Chris Binnett, Audrey Binnett’s dad, is a big Tulen Center fan; he wishes its instructors could reside on his daughter’s shoulders. “In most aspects of her life, she’s almost flaky and unguided,” Chris says of his daughter. “But for some reason, the Goeroes (Smart and Denson) got her number early. She works hard and always wants their respect. I keep joking with them, ‘Could you get her to clean her room?’ ”

Holocaust survivor Alter Wiener recently spoke to children at the Tulen Center, a martial arts studio celebrating its 10th anniversary. Wiener is the author of From A Name to A Number: A Holocaust Survivor’s Autobiography.

“Alter Wiener was amazing,” says Silvia Smart, who founded Tulen Center 10 years ago with her husband, Jeff Denson. “I keep running into parents and kids who were there, and we are all still talking about this with our families and in our communities. What a man!”

Wiener has shared his life story with 877 life audiences beginning in November 2000. “My audiences are schools (elementary, middle and high schools), universities, churches, synagogues, prisons etc.,” says Weiner. “According to my records I spoke in aggregate to 137,000 people. This figure doesn’t include those hundreds of thousands of people who heard me on nine TV and radio stations.”
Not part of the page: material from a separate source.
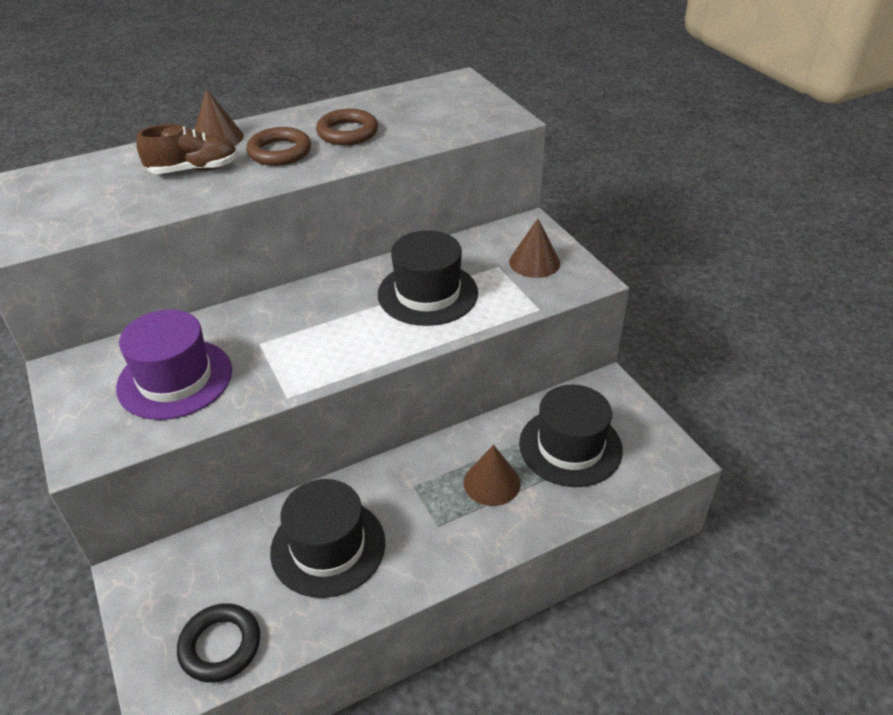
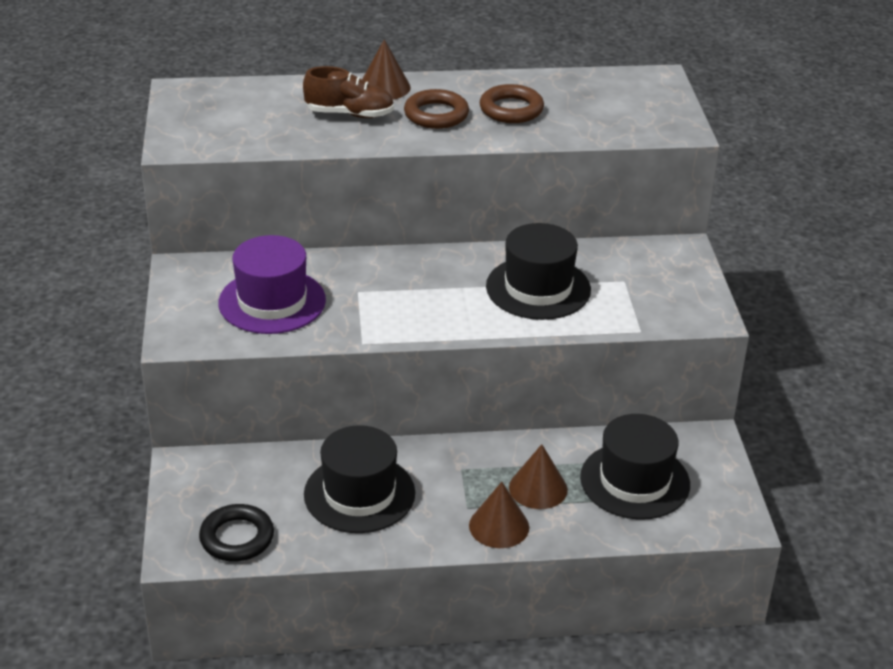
camera: 20 degrees right, 5 degrees down
(534, 262) = (664, 286): brown cone -> brown cone (499, 526)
Comments from Tulen students include:
Jade, age 10: Thank you for coming to talk to us. I learned many things from you, especially to be thankful for what I have.
Joe, 11: I sincerely thank you for your sacrifice in reliving your life to educate and inspire the minds of today’s youth.
Henry, 13: It’s hard to imagine these things happening to anybody. What can we do to make sure this never happens again?
Megan, 15: There is so much to learn about history and how it applies to what’s happening in the world today. Mr. Wiener helped me see those connections.
Emilia, 15: In school, in all my history classes over the years, we’ve never learned about the Holocaust. Why not?